Aussi étonnant que cela puisse paraître, la Sécurité sociale n’apparaît pas véritablement au rang des institutions de la République. Aujourd’hui, elle n’y a sa place que dans un dispositif budgétaire technique, par nécessité, par incidente, au fin fond du texte constitutionnel. Elle n’y a sa place que pour définir la compétence du législateur dans le cadre des lois de financement. Elle n’y a sa place que par et pour ce qu’elle coûte. Elle n’y a sa place que comme une charge financière à maîtriser sans que sa place ni son ambition ne soient énoncées. Son rôle et si fort et sa base juridique si faible…
C’est à cette anomalie que nous proposons de remédier en l’inscrivant dans notre Loi fondamentale en tant que telle pour mieux la protéger en tant qu’une des concrétisations les plus puissantes de la République sociale. Et en y précisant ses principes fondamentaux, ceux de la solidarité nationale et du service public.

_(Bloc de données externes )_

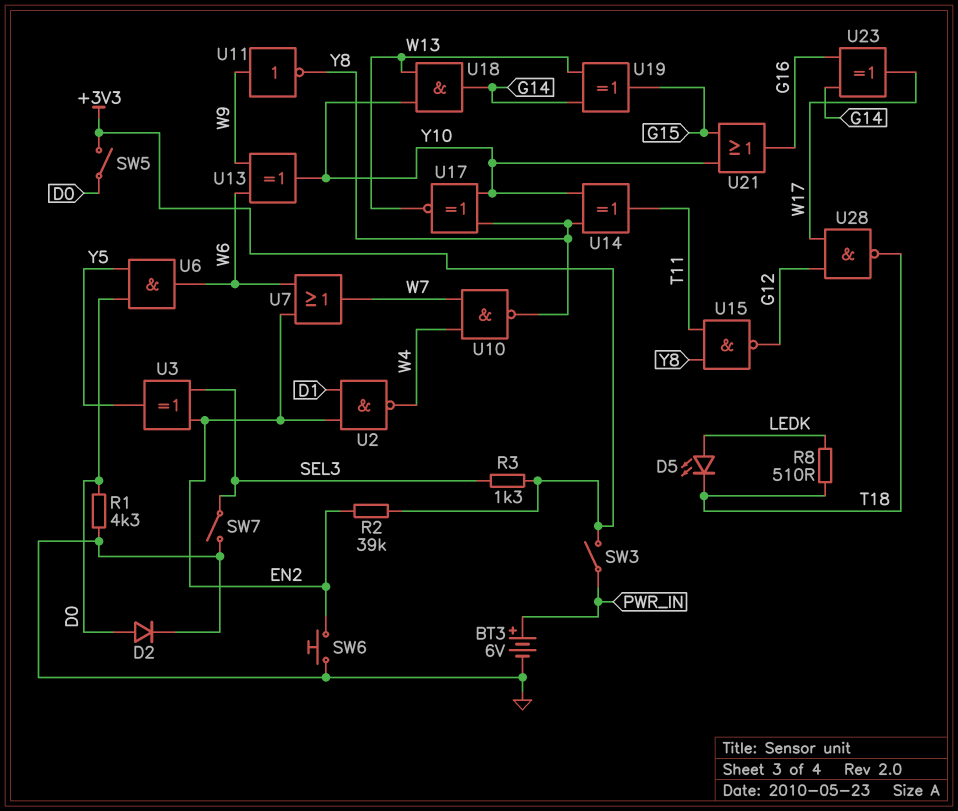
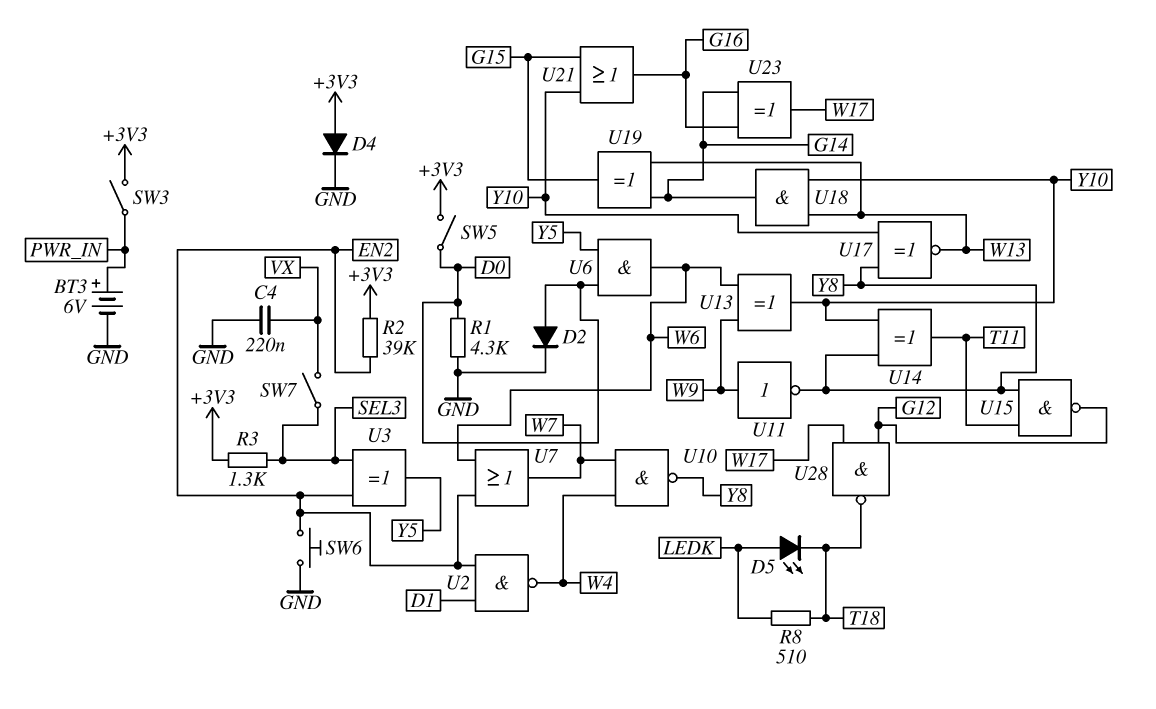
C4: none -> 220nF (GND, VX)
D4: none -> diode (A +3V3, K GND)
SW7: switch (GND, SEL3) -> switch (SEL3, VX)

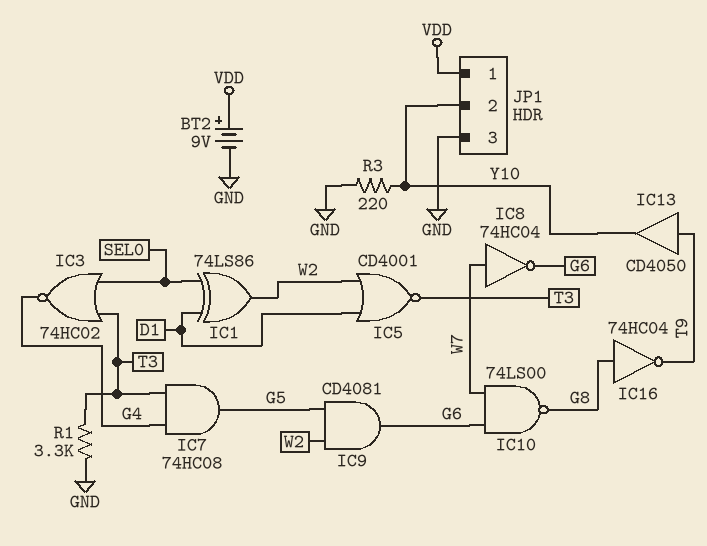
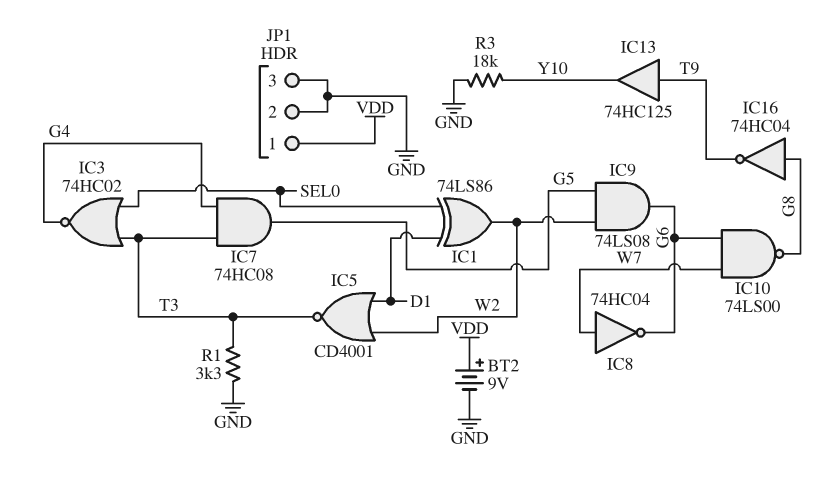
IC9: AND CD4081 (in G5, in W2, out G6) -> AND 74LS08 (in G5, in W2, out G6)
IC13: buffer CD4050 (in T9, out Y10) -> buffer 74HC125 (in T9, out Y10)
JP1 pin 2: Y10 -> GND
R3: 220 (GND, Y10) -> 18k (GND, Y10)

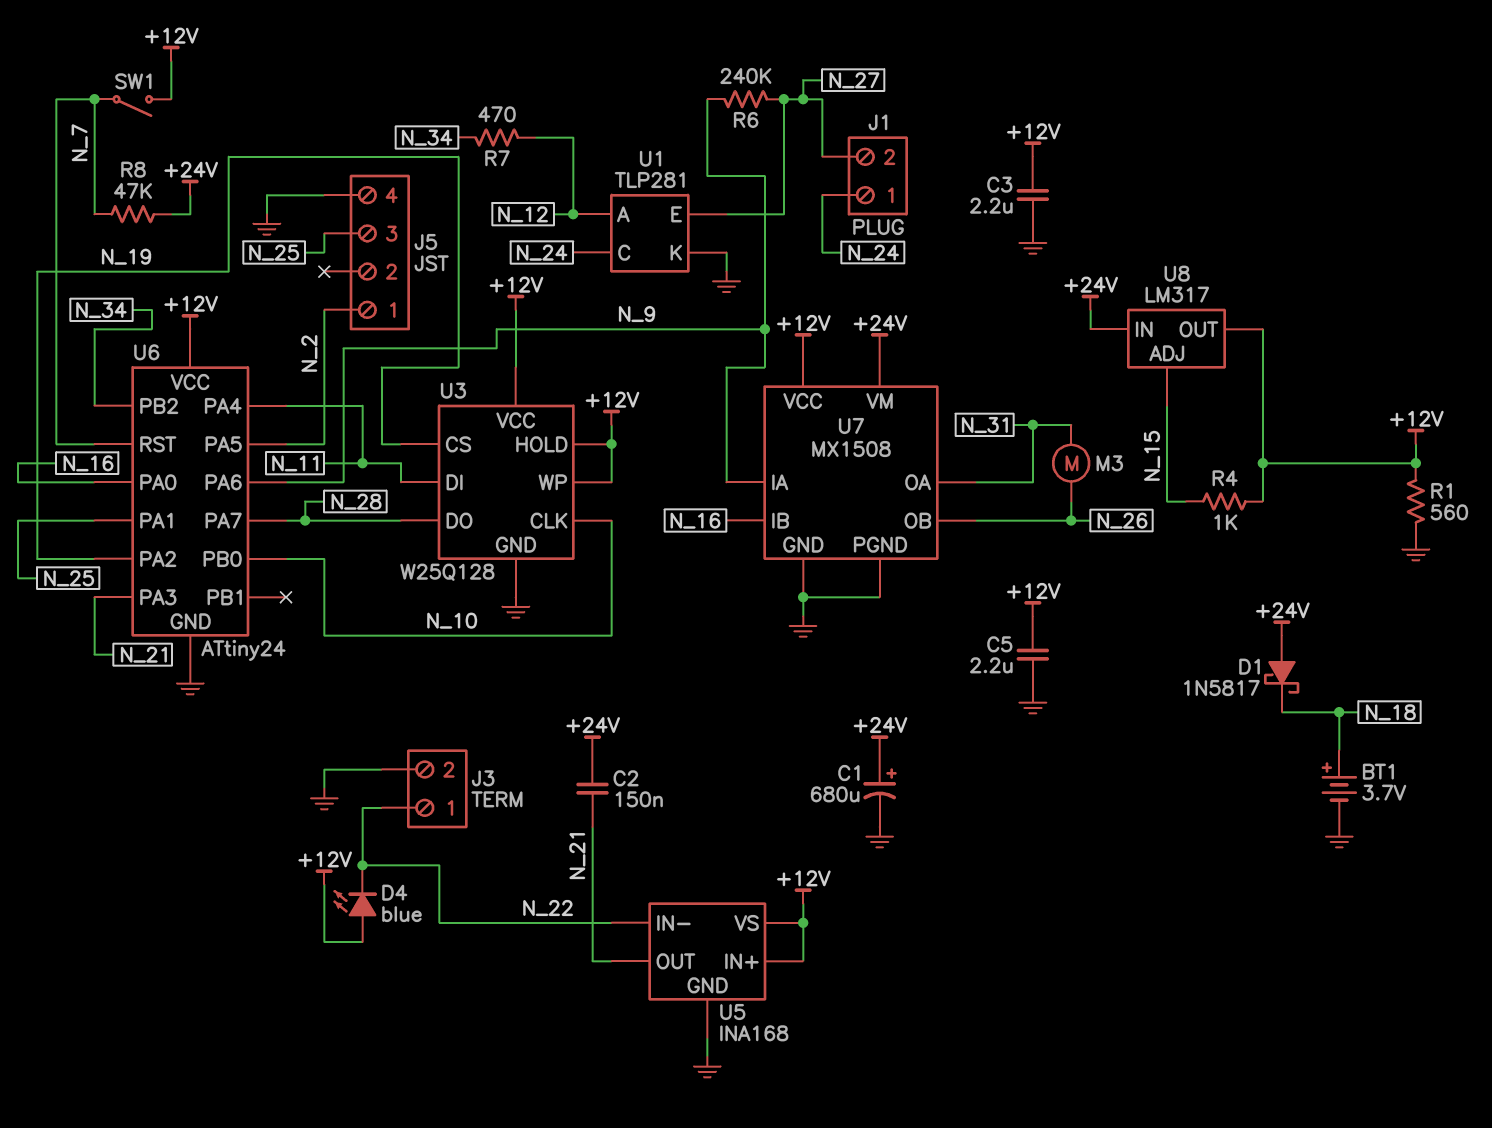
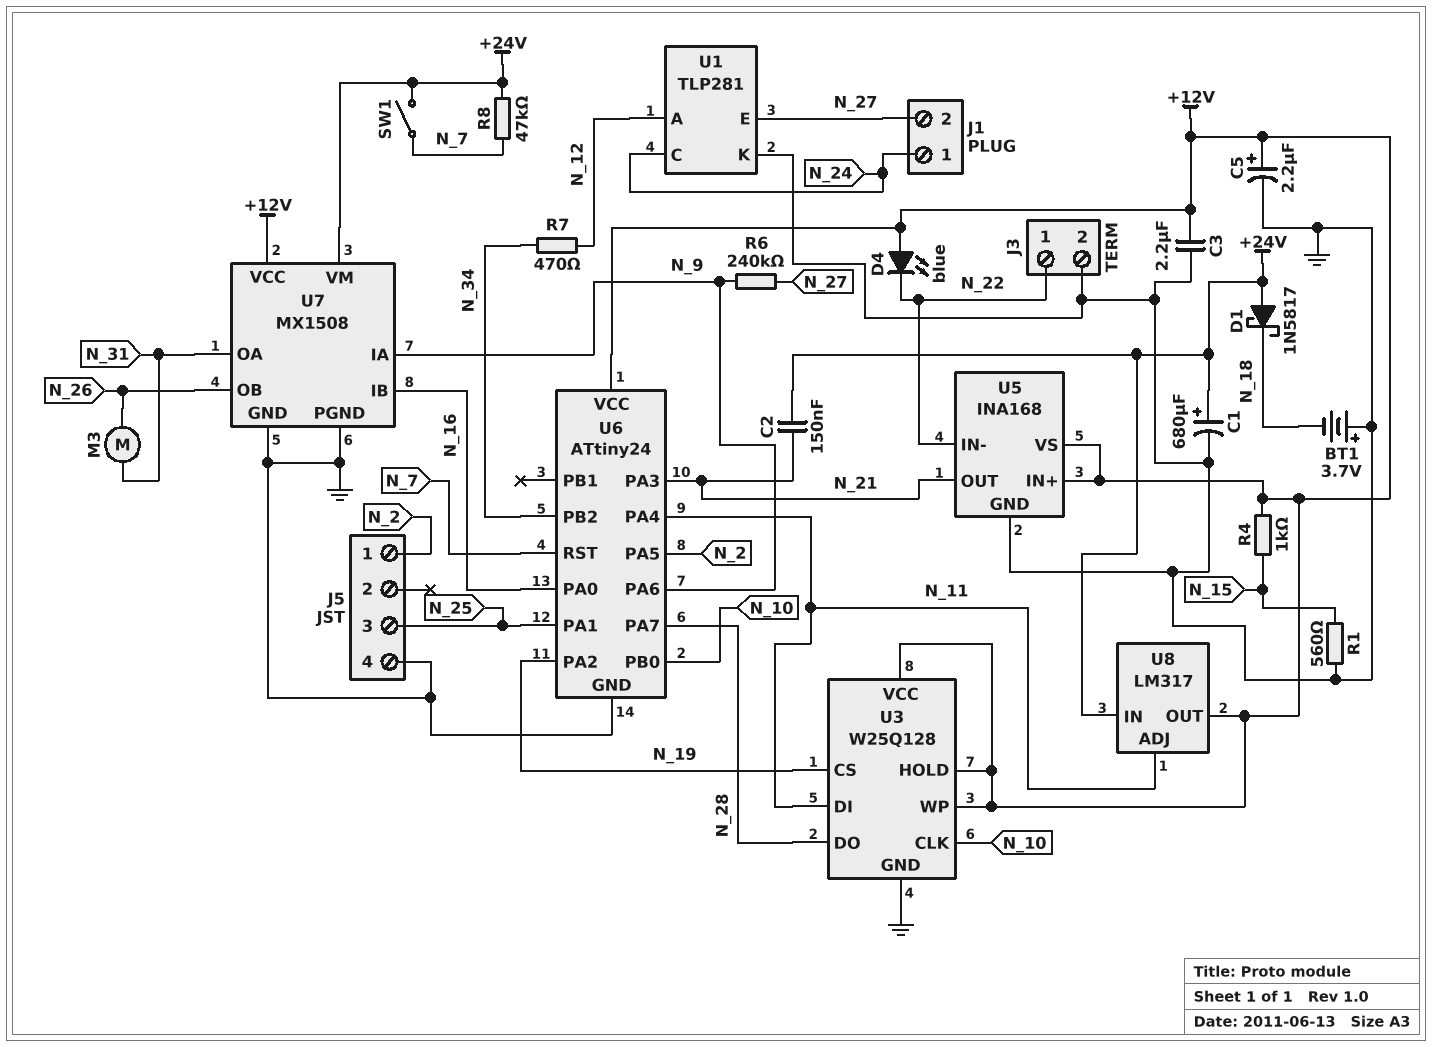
BT1: 3.7V (plus N_18, minus GND) -> 3.7V (plus GND, minus N_18)
C5: 2.2uF (+12V, GND) -> 2.2uF (plus +12V, minus GND)
R1: 560 (+12V, GND) -> 560 (GND, N_15)
SW1: switch (+12V, N_7) -> switch (+24V, N_7)
U8 pin ADJ: N_15 -> N_11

En effet, il est frappant que malgré l’intégration du Préambule de 1946 au bloc de Constitutionnalité, la République sociale soit si malmenée dans les interprétations du droit et réduite à l’obligation de mettre en œuvre une politique de solidarité en faveur des plus défavorisés. Pour Ambroise Croizat, selon qui la Sécurité sociale n’était pas « qu’une affaire de lois et de décrets », « ce qu’elle donne aux Français ne résulte pas de la compassion ou de la charité, elle est un droit profond de la personne humaine ».
DYNAMIQUE D’INVENTION SOCIALE
Pour nous, elle doit demeurer inscrite dans une dynamique d’invention sociale. Celle-là même qui a fait sa force depuis sa naissance, alors qu’il fallait réparer un pays marqué par l’Occupation et la collaboration, et ne laisser aucune chance aux entreprises fascistes en portant un espoir social réparateur pour le respect de la dignité humaine.
Nous savons que depuis sa création, les puissances d’argent cherchent à la démanteler. Ses défis contemporains sont nombreux et il y aurait beaucoup à dire sur son évolution. Nul ne pense ici que cet acte réglera tout, ni qu’il opérera une protection définitive et parfaite. Mais c’est la Constitution qui dispose de la plus grande portée normative et nous souhaitons la faire valoir comme partie intégrante de « l’identité constitutionnelle de la France ».
VERS LE 80e ANNIVERSAIRE
La proposition de loi constitutionnelle qui sera débattue le 30 mai à l’Assemblée nationale ouvre un débat nécessaire sur la place que nous entendons donner à cette institution fondamentale à laquelle notre peuple est profondément attaché. Le Rassemblement national s’est empressé de s’y opposer en lui reprochant de ne pas appliquer le principe de préférence nationale et en critiquant chacun des termes de son principe fondateur : « de chacun selon ses moyens à chacun selon ses besoins ». N’est-ce pas une démonstration suffisante à celles et ceux qui doutent de sa nécessité ?
À l’inverse, avec cette constitutionnalisation, nous proposons de produire un geste de rassemblement, un geste qui réaffirme notre attachement à la Sécurité sociale comme un bien commun essentiel, un geste de réappropriation sociale et citoyenne, un geste de protection tourné vers les défis à venir, un geste qui pourrait trouver son aboutissement au moment de célébrer son 80e anniversaire l’année prochaine en lui faisant franchir une nouvelle étape.